Vargas, who was raised a Roman Catholic, said her own parents said to her, "Oh, my goodness, what are you doing?" when they found out she was working on the story.
She said she was never aware of the power struggles and political intrigue that went into how her faith is taught today.
"For me, it's made religion more real and, ironically, much more interesting which is what we're hoping to do for our viewers," she said.
It drew some immediate criticism, particularly from a representative of the Catholic League, who said ABC News relied too heavily on the opinion of Father Richard McBrien of Notre Dame, who believes Mary Magdalene's importance has been historically understated and that it's possible she was his wife.
"I think it was not sufficiently balanced," said Joseph DeFeo, policy analyst for the Catholic League. "The majority of the people who spoke believed in either the plausibility or the outright truth of (book author) Dan Brown's claims. The facts themselves scream out that this is a crackpot theory."
The show even drew criticism from Nikki Stephanopoulos, mother of ABC News correspondent George and the communications director for the Greek Orthodox Archdiocese of America. She the special might offend people who believe that women have a more prominent role in the church.
So the humans who recorded Jesus' life did not partake of any embellishment at all ?
They didn't even start to record His life until about 100 AD !
BUMP
Descendants of Jesus? Or Scam Artistes Extraordinaire?
Another FREE chapter from
70 Greatest Conspiracies of All Time
By Jonathan Vankin and John Whalen
A Citadel Press Book
Copyright © 2001 All Rights Reserved
The mysterious French organization known as the Priory of Zion may be a nine-hundred-year-old secret society possessing proof that Jesus Christ survived the crucifixion. What's more, it may also be the repository of Europe's secret history, and indeed the underground annals of all Christendom. Then again, maybe it's just an extremely elaborate hoax. Whichever, it launched a best-selling book, 1982's Holy Blood, Holy Grail, by BBC documentary filmmaker Henry Lincoln and historians Michael Baigent and Richard Leigh.

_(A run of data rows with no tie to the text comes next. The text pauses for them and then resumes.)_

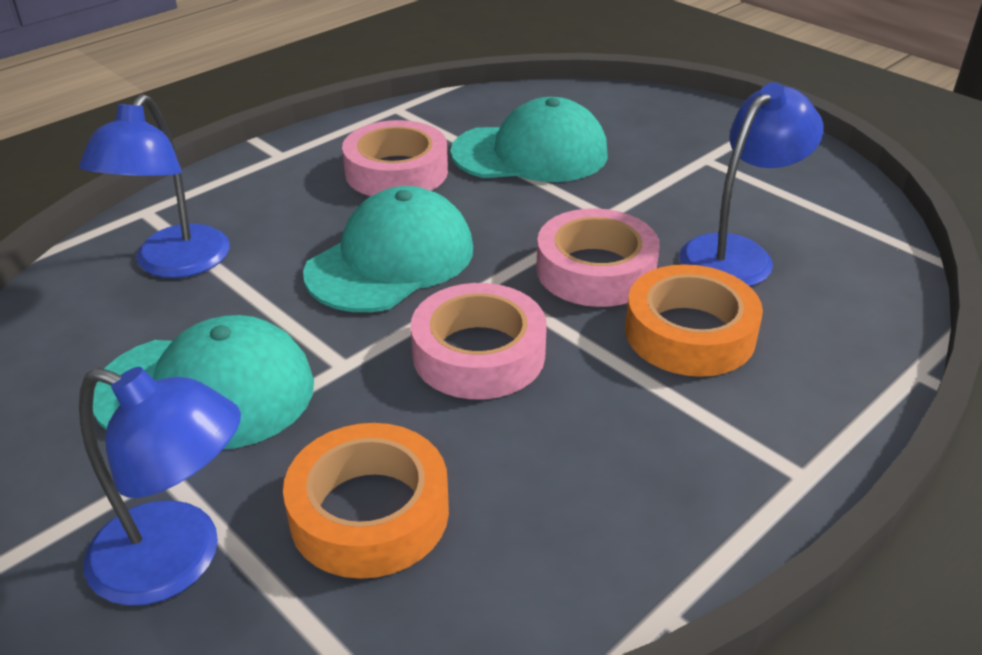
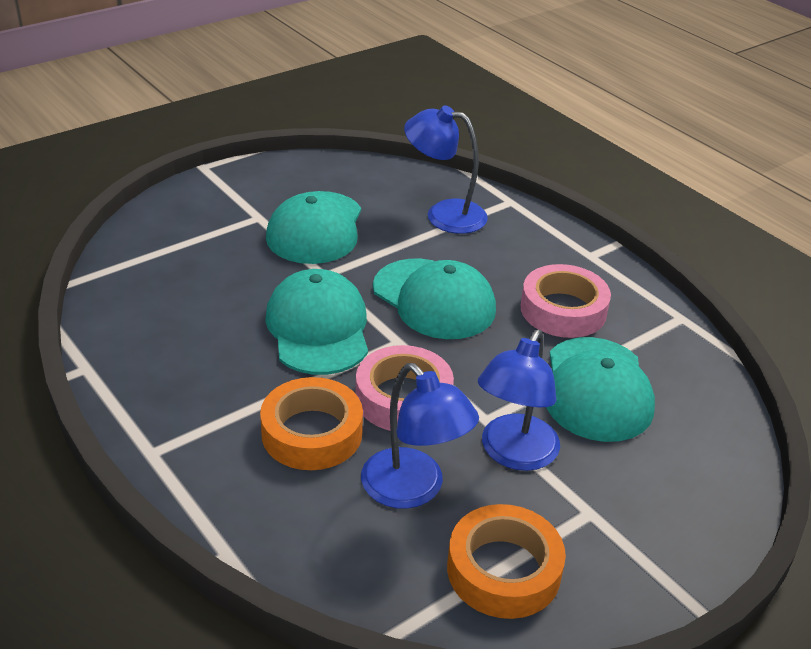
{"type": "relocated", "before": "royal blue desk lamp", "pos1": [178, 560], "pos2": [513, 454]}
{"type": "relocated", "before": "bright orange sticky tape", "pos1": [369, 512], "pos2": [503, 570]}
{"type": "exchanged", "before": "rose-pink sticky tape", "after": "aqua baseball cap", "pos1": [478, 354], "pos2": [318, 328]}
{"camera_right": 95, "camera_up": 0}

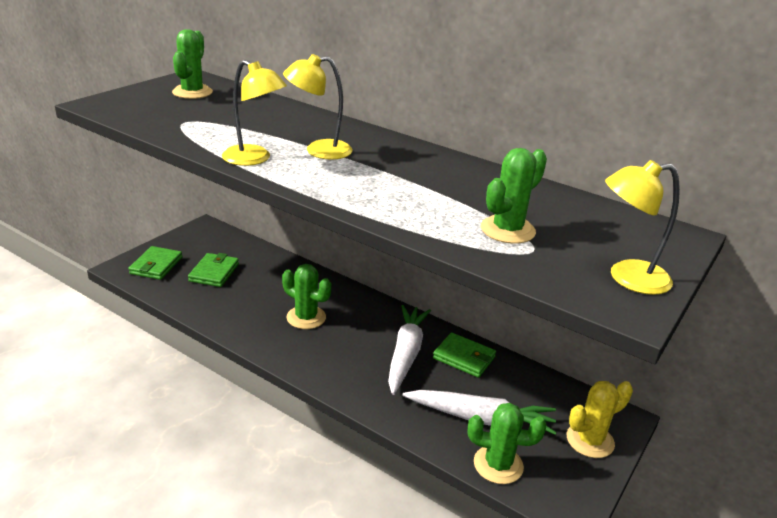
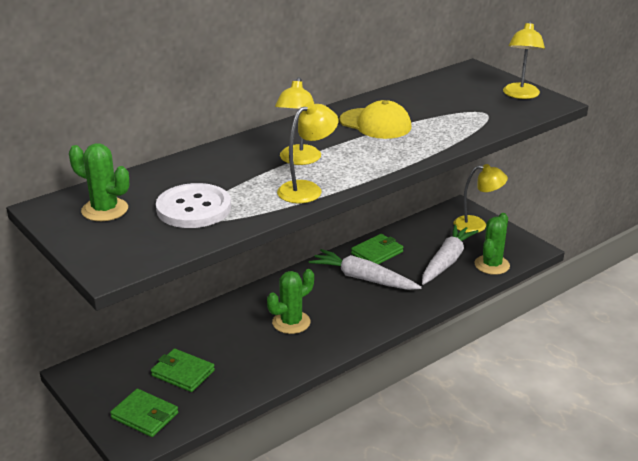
{"type": "missing", "before": "emerald prickly plant", "pos1": [507, 230]}
{"type": "exchanged", "before": "yellow prickly plant", "after": "yellow desk lamp", "pos1": [590, 440], "pos2": [477, 225]}
{"type": "appeared", "after": "snow-white sewing button", "pos2": [194, 208]}
{"type": "appeared", "after": "yellow baseball cap", "pos2": [375, 124]}
{"camera_right": -70, "camera_up": 0}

Lincoln and company set out to write about one of France's most enduring riddles, the legend of Rennes-le-Chateau, an antique village ensconced in the Pyrenees mountains. Legend has it that somewhere beneath its cobblestone streets, Rennes-le-Chateau harbors a fabulous treasure. Locals are partial to the theory that the stash belonged to the Cathars, Christian heretics stamped out by the Catholic church in the thirteenth century. New Age pilgrims and occultists trek there to partake of the town's supposed spiritual energy; treasure hunters prowl its windswept perimeters in search of more worldly goods. Others tie the source of the town's mystical fascination to UFOs. Whatever the theory, Rennes-le-Chateau owes its renaissance as a mystical landmark to a nineteenth-century cleric named Berenger Sauniere, and that is where Lincoln, Baigent, and Leigh began their quest.
The story opens in 1885, when the Catholic church assigned Sauniere, thirty-three years old, handsome, well-educated--if provincial--to the parish at Rennes-le-Chateau. Sauniere set about restoring the town's tiny church, which sat atop a sacred site dating back to the sixth-century Visigoths. Under the altar stone, inside a hollow Visigothic pillar, the young cure discovered a series of parchments. There were two genealogies dating from 1244 A.D. and 1644 A.D., as well as more recent documents created by a former parish priest during the 1780s. According to Lincoln and his co-authors, these more recent papers contained a series of ciphers and codes, some of them "fantastically complex, defying even a computer" to unlock their secrets.
Sauniere took his discovery to the bishop in nearby Carcassonne, who dispatched the priest to Paris, where clerical scholars studied the parchments. One of the simpler ciphers, when translated, read: TO DAGOBERT II KING AND TO SION BELONGS THIS TREASURE AND HE IS THERE DEAD.
Whatever it all meant, apparently it became Sauniere's entree into a new world, with the accent on worldly. For during his short stay in Paris, Sauniere began to mix with the city's cultural elite, many of whom dabbled in the occult arts. Contemporary gossip had it that the country priest had an affair with Emma Calve, the famous opera diva who was also a high priestess of the Parisian esoteric underground. She would later visit him frequently in Rennes-le-Chateau.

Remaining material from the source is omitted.